Analyst: ‘Stranger Things 4’ Success No Guaranteed Subscriber Woes Antidote

The anticipated debut of the fourth season of Netflix original series “Stranger Things” proved popular among the SVOD behemoth’s subscribers, generating a record 287 million hours streamed across 83 countries.

But the show’s success might not be enough to thwart Netflix’s subscriber retention issues, which saw the streamer lose 200,000 net subs in the first quarter, ended March 31, and a projected net sub loss of 2 million in the current quarter (ending June 30).

KeyBanc Capital Markets analyst Justin Patterson, citing Netflix’s international Apple iOS app activity and internal estimates, found limited movement following the availability of the first seven episodes of the nine-episode season.
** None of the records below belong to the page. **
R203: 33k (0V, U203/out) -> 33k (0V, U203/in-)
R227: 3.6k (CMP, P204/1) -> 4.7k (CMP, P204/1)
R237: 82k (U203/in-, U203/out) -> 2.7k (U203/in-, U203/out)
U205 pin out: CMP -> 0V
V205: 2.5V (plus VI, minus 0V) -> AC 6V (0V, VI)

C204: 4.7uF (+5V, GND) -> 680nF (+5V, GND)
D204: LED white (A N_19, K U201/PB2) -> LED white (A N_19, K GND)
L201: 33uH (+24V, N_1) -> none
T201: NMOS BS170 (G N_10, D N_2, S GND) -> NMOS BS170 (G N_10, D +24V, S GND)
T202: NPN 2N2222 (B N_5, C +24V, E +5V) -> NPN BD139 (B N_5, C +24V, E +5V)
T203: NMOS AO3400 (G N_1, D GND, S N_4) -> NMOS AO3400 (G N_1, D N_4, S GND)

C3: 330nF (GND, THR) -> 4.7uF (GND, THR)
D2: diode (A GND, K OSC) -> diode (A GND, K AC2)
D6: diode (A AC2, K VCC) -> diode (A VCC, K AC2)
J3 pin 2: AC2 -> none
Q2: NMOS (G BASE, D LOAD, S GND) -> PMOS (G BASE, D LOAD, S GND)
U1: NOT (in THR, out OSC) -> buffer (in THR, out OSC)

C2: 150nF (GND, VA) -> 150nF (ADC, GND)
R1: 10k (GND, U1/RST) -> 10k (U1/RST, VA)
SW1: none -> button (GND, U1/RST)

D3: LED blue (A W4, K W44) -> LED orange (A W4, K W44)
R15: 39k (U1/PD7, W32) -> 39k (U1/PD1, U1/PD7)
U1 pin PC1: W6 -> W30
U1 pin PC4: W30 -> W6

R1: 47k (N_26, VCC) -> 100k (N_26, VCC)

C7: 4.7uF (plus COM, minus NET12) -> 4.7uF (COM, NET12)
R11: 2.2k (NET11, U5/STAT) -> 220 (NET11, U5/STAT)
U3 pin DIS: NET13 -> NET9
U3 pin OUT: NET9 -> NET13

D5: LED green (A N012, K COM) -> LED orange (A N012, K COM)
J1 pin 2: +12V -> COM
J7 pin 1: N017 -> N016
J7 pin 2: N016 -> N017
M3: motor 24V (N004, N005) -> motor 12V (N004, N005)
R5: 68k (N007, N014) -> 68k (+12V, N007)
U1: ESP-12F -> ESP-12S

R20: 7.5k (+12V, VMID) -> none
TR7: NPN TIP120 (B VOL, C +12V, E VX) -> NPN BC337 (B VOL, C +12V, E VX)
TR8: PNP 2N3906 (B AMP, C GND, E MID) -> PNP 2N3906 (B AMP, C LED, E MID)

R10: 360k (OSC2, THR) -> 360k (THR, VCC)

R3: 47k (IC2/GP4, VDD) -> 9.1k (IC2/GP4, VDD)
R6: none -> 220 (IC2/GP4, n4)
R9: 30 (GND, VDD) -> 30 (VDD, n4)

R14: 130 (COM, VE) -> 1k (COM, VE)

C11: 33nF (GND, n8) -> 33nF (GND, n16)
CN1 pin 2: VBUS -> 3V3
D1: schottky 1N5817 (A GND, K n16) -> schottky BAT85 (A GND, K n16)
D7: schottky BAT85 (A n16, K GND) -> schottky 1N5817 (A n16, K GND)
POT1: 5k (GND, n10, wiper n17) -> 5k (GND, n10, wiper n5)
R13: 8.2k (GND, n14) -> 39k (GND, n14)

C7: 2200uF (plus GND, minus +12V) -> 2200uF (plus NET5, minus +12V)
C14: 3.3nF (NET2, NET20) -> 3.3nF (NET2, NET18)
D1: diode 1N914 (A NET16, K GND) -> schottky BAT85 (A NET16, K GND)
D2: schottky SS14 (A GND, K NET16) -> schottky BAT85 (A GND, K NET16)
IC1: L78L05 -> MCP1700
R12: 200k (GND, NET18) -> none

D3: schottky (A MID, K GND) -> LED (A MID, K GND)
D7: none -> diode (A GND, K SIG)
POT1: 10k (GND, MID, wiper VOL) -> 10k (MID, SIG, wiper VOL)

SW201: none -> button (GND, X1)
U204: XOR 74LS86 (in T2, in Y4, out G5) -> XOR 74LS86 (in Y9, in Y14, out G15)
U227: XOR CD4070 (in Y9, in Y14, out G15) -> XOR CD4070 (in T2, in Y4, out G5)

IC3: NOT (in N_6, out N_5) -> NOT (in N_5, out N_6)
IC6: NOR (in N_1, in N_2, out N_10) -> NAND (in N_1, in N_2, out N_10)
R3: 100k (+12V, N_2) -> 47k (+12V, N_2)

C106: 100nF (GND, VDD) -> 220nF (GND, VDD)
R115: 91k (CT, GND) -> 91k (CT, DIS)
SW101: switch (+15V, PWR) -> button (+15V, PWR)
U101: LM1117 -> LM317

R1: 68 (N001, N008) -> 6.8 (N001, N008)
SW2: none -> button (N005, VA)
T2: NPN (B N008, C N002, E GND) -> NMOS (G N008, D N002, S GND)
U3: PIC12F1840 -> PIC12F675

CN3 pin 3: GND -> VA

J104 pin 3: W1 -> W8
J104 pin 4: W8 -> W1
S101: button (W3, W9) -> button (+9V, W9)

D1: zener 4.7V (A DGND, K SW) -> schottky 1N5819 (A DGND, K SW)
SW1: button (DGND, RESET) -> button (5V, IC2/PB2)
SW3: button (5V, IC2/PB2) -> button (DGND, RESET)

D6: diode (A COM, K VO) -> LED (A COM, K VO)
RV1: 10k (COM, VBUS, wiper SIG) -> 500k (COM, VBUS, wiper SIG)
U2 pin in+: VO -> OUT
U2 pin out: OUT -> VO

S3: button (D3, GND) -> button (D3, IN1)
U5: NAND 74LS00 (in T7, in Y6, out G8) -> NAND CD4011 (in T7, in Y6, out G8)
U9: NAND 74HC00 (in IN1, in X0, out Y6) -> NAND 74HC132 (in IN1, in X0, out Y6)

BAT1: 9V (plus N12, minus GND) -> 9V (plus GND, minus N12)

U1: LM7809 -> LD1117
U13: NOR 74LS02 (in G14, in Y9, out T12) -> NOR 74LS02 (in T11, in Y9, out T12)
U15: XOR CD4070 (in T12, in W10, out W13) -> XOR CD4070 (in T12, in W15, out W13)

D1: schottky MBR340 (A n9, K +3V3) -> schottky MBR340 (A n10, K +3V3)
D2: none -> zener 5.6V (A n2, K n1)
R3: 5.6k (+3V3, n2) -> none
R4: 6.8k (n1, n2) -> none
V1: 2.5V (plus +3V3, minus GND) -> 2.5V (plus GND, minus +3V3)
“Based on country rank and broader data, we believe it is too early to  conclude paid net adds could outperform our/Street estimates for [Q2] losses,” Patterson wrote in a June 1 note.

The analyst, who said Netflix original series typically peak in popularity among subscribers in the second week of release, said the streamer’s app activity returned to “normal levels” with the “Stranger Things” release, but that came after reportedly “very weak levels” in April and May.

Patterson said it’s “possible” Netflix could miss its Q2 sub loss projection — despite “Stranger Things” and the ongoing success of “The Lincoln Lawyer,” among other original shows.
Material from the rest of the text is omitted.